I’m going to preface this I’m guessing on a fair bit of this, I’m not exactly in tip-top shape critical thinking wise atm, and I don’t want to look like an ass in front of the resident forum Harrier Pilot .
I’m assuming the actual attack logic is similar to the Hornet’s in that there is a logical object called a designation, which is roughly analogous to the SPI from the F-16/A-10. It can be a waypoint, coordinates, a radar fix, a TGP position, or a position designated directly from the HUD, but it basically is something the Mission Computer recognizes as the thing you would like most to kill at the moment.
If I had to guess your options in the AV-8B would be selection INS coordinates as a target directly, selecting a target utilizing the Angle Rate Bombing System (ARBS), a compilation IRTV unit and LST in the nose, using the TGP, or selecting a target via the HUD.
INS ought to be easy, there’s a MFD command to designate a waypoint as a target.

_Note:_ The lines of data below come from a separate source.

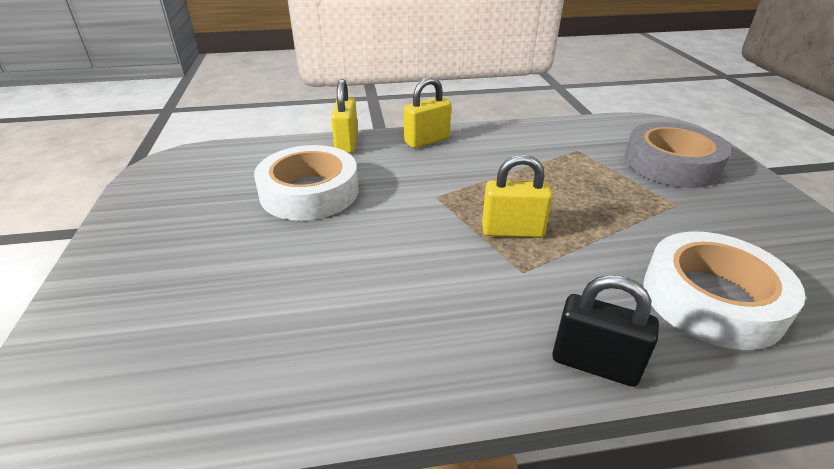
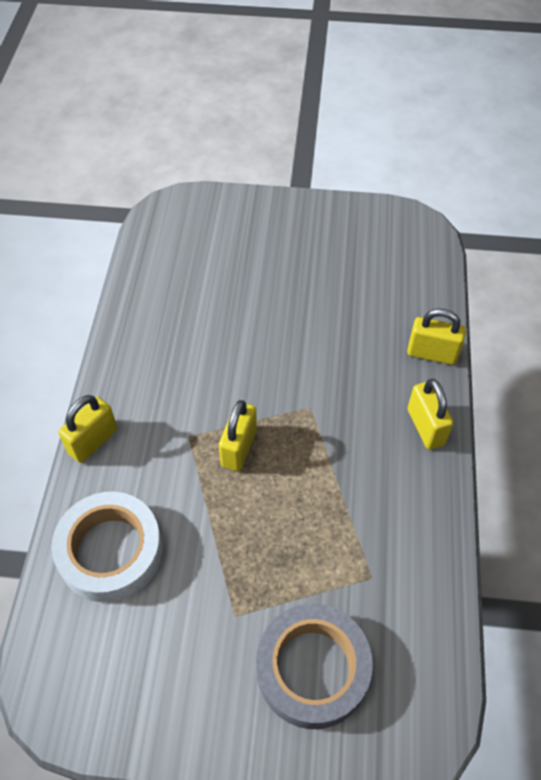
camera: 105 degrees right, 20 degrees up
(309, 192) = (342, 316): white tape -> none
(594, 364) = (93, 441): black padlock -> yellow padlock

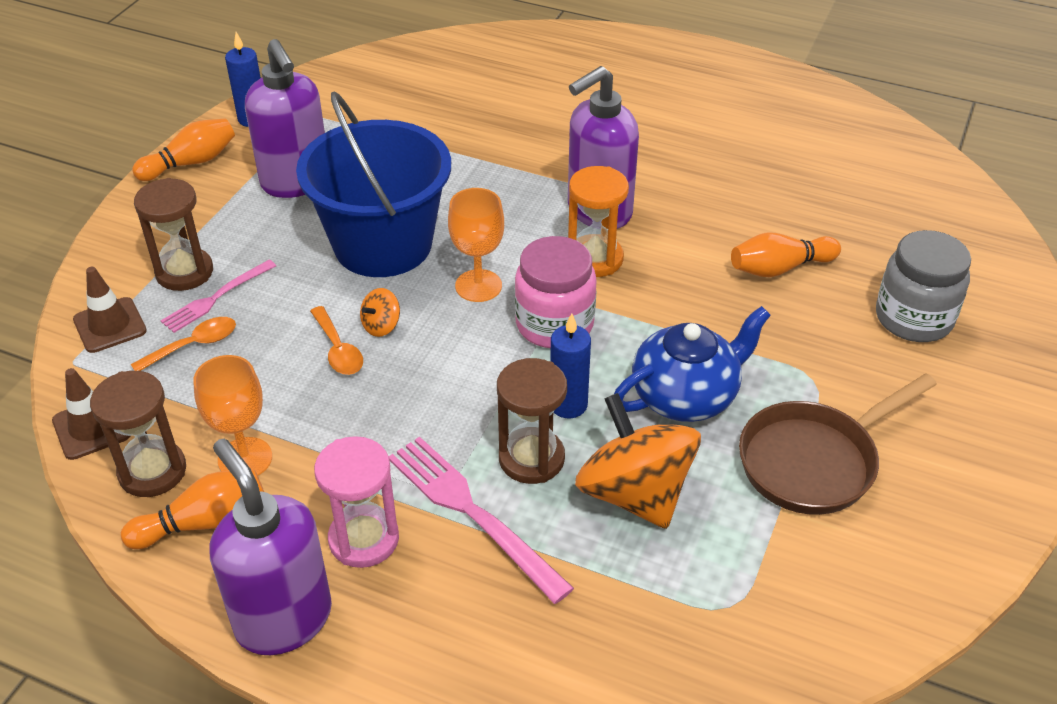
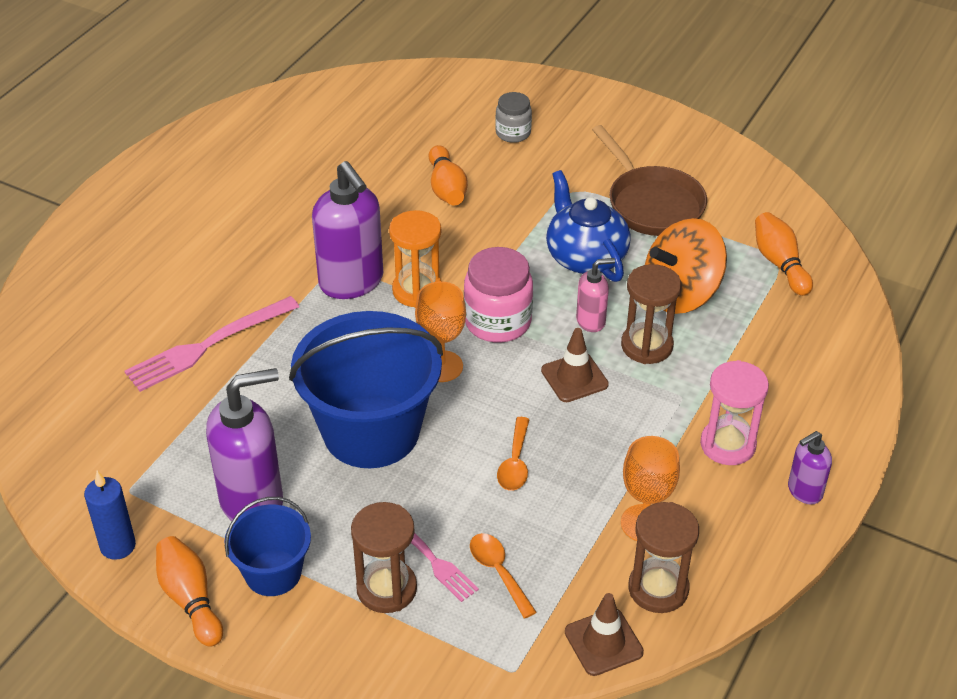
camera: 85 degrees left, 0 degrees up
(110, 325) = (461, 645): brown traffic cone -> brown traffic cone (574, 377)
(203, 522) = (713, 547): orange bowling pin -> orange bowling pin (779, 263)
(212, 203) = (273, 573): none -> blue bucket
(283, 619) = (804, 491): purple soap dispenser -> purple soap dispenser, size x0.51
(338, 350) = (515, 463): orange spoon -> orange spoon turned 120 degrees clockwise
(381, 326) = (486, 433): orange spinning top -> none
(472, 513) = (700, 381): pink fork -> pink fork (208, 345)
(568, 405) = (591, 321): blue candle -> pink soap dispenser
(913, 318) = (513, 133): grey jar -> grey jar, size x0.60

ARBS as you’ve found out, has two basic modes. The first is the Dual Mode Tracker (DMT), which is a TV that locks on to contrast. Using angle and elevation information from the aircraft it estimates range and can generate a CCRP (AUTO in the McD product line), or CCIP Lead). The second is LST, which is Laser Spot Tracking, or latching onto a spot provided by another source.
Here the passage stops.